Le bouc émissaire s'évade
Vincent HERVOUET

Il suffit de contempler les Pyramides : le pharaon est plus grand mort que vivant. Est-ce qu’il en sera ainsi d’Hosni Moubarak ? Sa disparition n’aura aucun impact politique, tant l’Egypte a changé en l’espace de seize mois. Est-ce que l’agonie de l’ancien président, lâché par l’Etat-major et par les Américains, conspué par la foule des manifestants, détesté par les Islamistes, dénoncé par les Libéraux, aidera à sa réhabilitation ? A voir l’indifférence avec laquelle les Egyptiens ont suivi le procès du raïs, on en doute. Sa réapparition sur une civière avait surpris plus qu’elle n’avait ému. Omnipotent et omniprésent depuis trente ans, il n’était plus que ce vieillard rabougri, diminué, déprimé.
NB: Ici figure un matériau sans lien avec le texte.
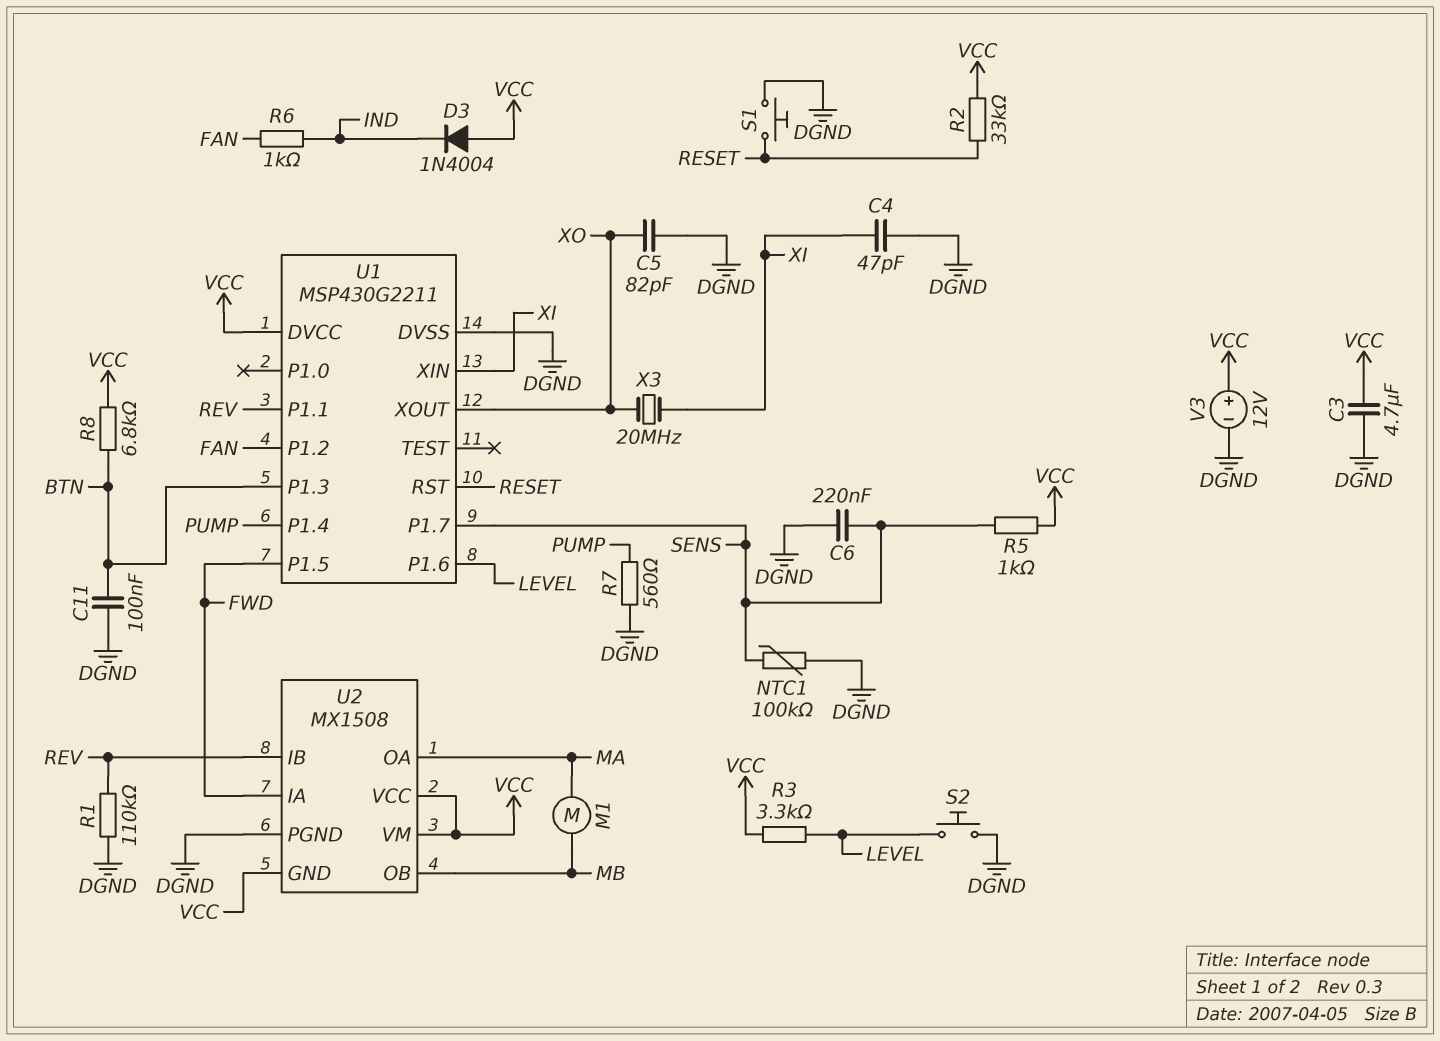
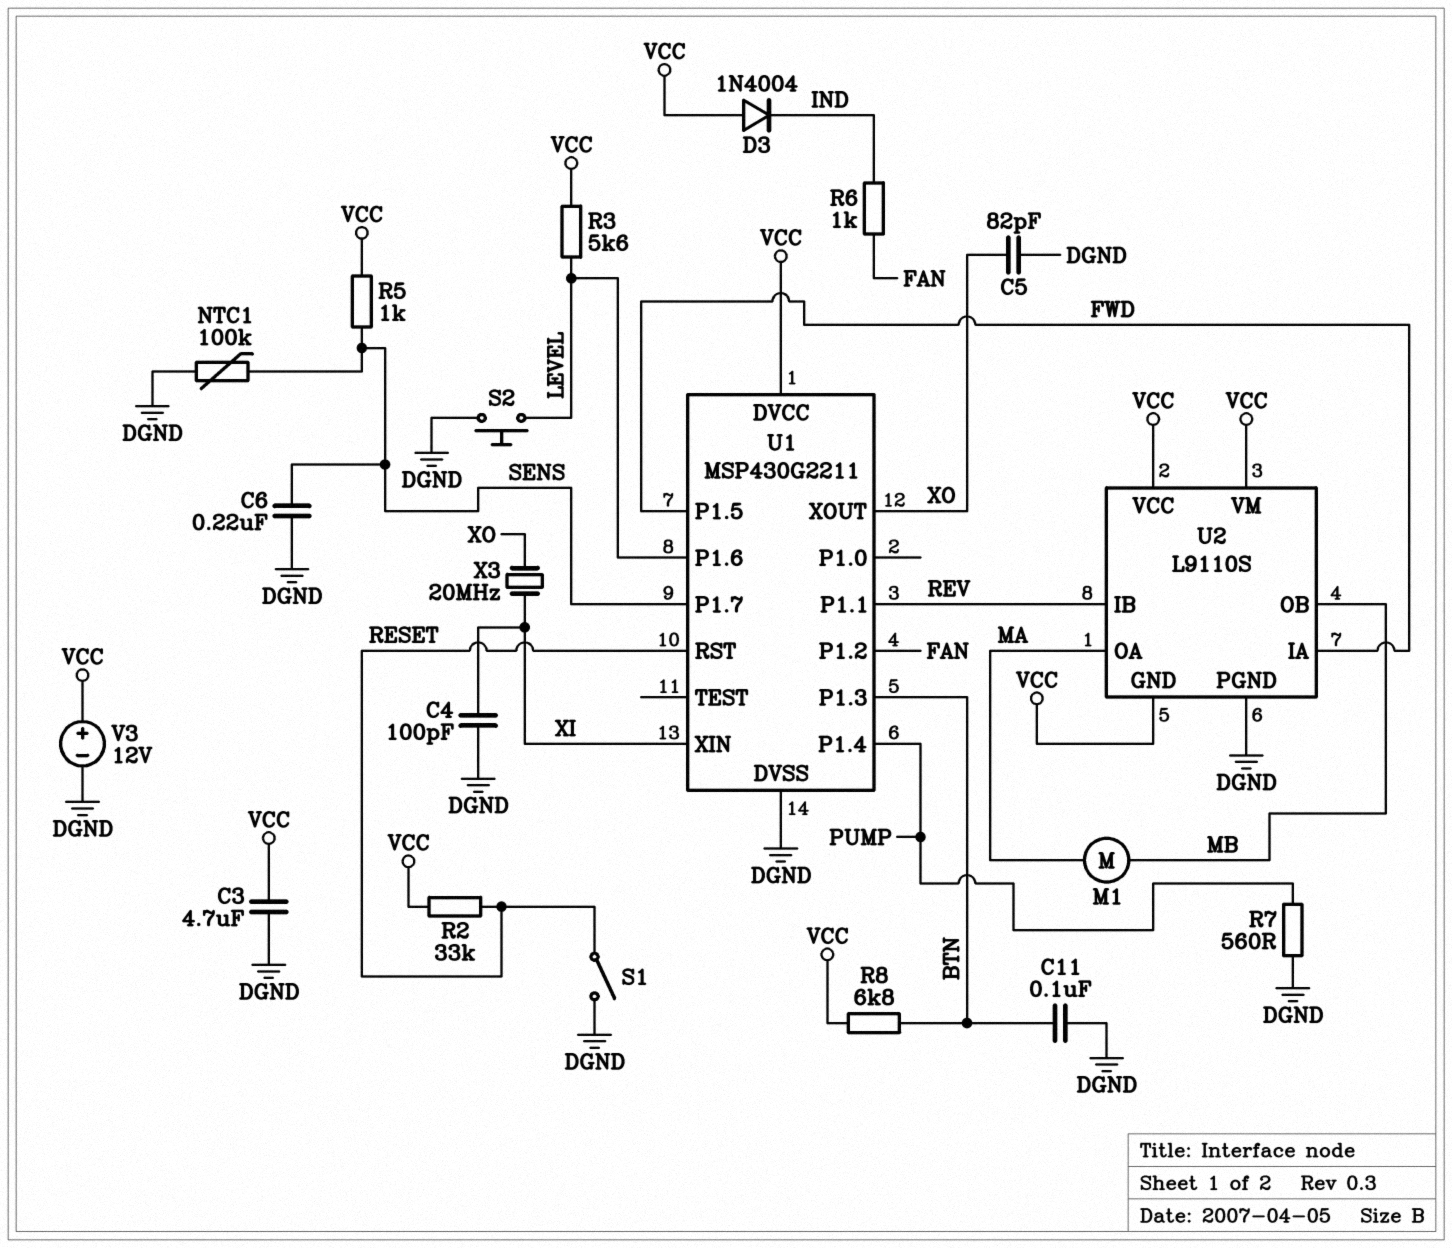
C4: 47pF (DGND, XI) -> 100pF (DGND, XI)
R1: 110k (DGND, REV) -> none
R3: 3.3k (LEVEL, VCC) -> 5.6k (LEVEL, VCC)
S1: button (DGND, RESET) -> switch (DGND, RESET)
U2: MX1508 -> L9110S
La métamorphose soudaine suscitait la curiosité de ses compatriotes mais aucune compassion. La colère s’est réveillée quand le tribunal a abandonné la plupart des charges pour accuser le président du seul crime de passivité. Avoir laissé réprimer les manifestations qui ont conduit à sa chute. Ce tour de passe-passe a protégé l’entourage corrompu et le haut commandement militaire compromis. Accusé du minimum, Moubarak a toutefois écopé du maximum : la perpétuité. C’est le sort dévolu aux boucs-émissaires.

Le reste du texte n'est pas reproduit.